The following are real life tests shots, taken on a Nikon D850 (45MP), the subject Sofia (this model was not cheap: 1 bag of mini-cheddars to appease the model and was more than happy to scribble on the model release form):


Testing Parameters

Hand held (held low on ground, elbows touching the ground so minimal shake), average indoor light, lenses kept around the f2.2 mark. All lenses have been pre-calibrated on the camera. The images are 1:1 crops straight off the camera, no editing. The camera was focused on the right eye. 4 shots were taken with each lens, the best shot was used.

Nikkor AF-S 50mm f/1.8G

This lens is relatively inexpensive (£200), a great on the go lens as there is little to it. The sharpness leaves much to be desired though.



Nikkor 85mm 1.4G

I did not have this lens to hand to test (£1500), however it was my most used lens over the years and the quality off the lens is very close to the 105mm (if you wish to take my word for it).

Nikkor 105mm f2 D AF DC

A fancy lens with built-in defocus controls. Built like a tank, all metal, around £800. Similar results to the 50mm, the eyelashes are quite blurred.

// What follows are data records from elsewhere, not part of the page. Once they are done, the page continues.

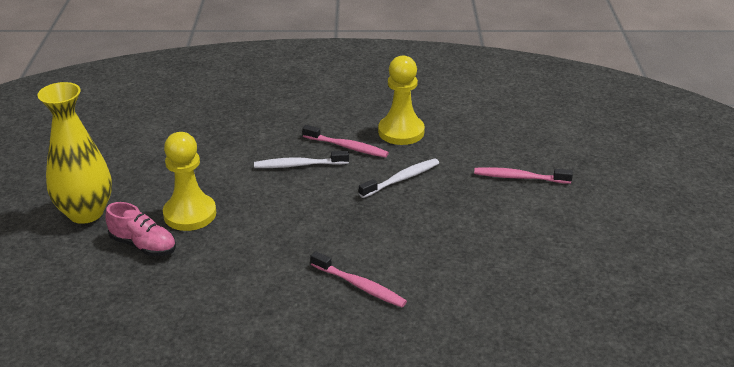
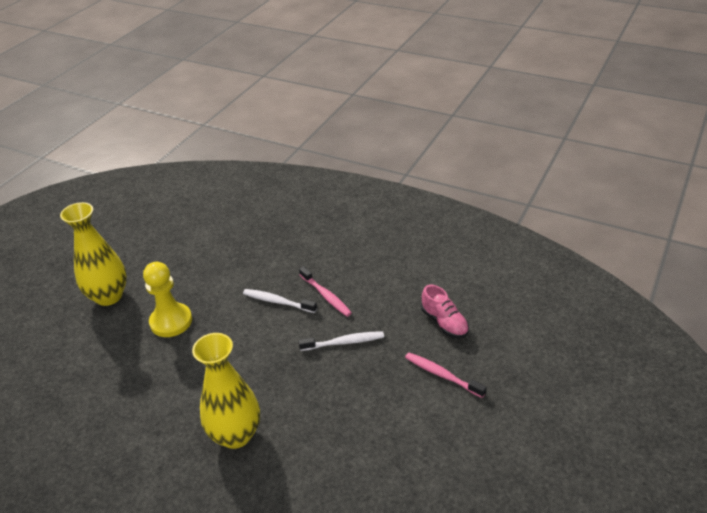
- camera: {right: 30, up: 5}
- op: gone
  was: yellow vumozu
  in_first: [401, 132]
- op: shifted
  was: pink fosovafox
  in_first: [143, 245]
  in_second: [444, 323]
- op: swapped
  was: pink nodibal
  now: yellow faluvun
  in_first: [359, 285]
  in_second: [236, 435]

Tamron SP 85mm f1.8 Di VC USD

A relatively recent lens (£670), this lens has built in Image Stabilisation and was used. 

So far the best, individual eye lashes can be seen, the definition of the iris is sharp also.


Sigma 50mm f1.4 DG HSM Art

A big heavy lens (£550), so holding it steady for long periods might be challenging.

A clear winner, not only is the eye sharp, tiny white hairs on the area between eye and eyebrow can be seen.


The type of lens used on high MP cameras makes a huge difference, one might assume the Nikkor lenses would be the best fit for Nikon cameras, they certainly are the most expensive. However many of Nikons prime lenes (85mm) are quite old now and have not kept pace with the competition. 3rd party lenses are around half the cost of Nikkor and offer superior sharpness.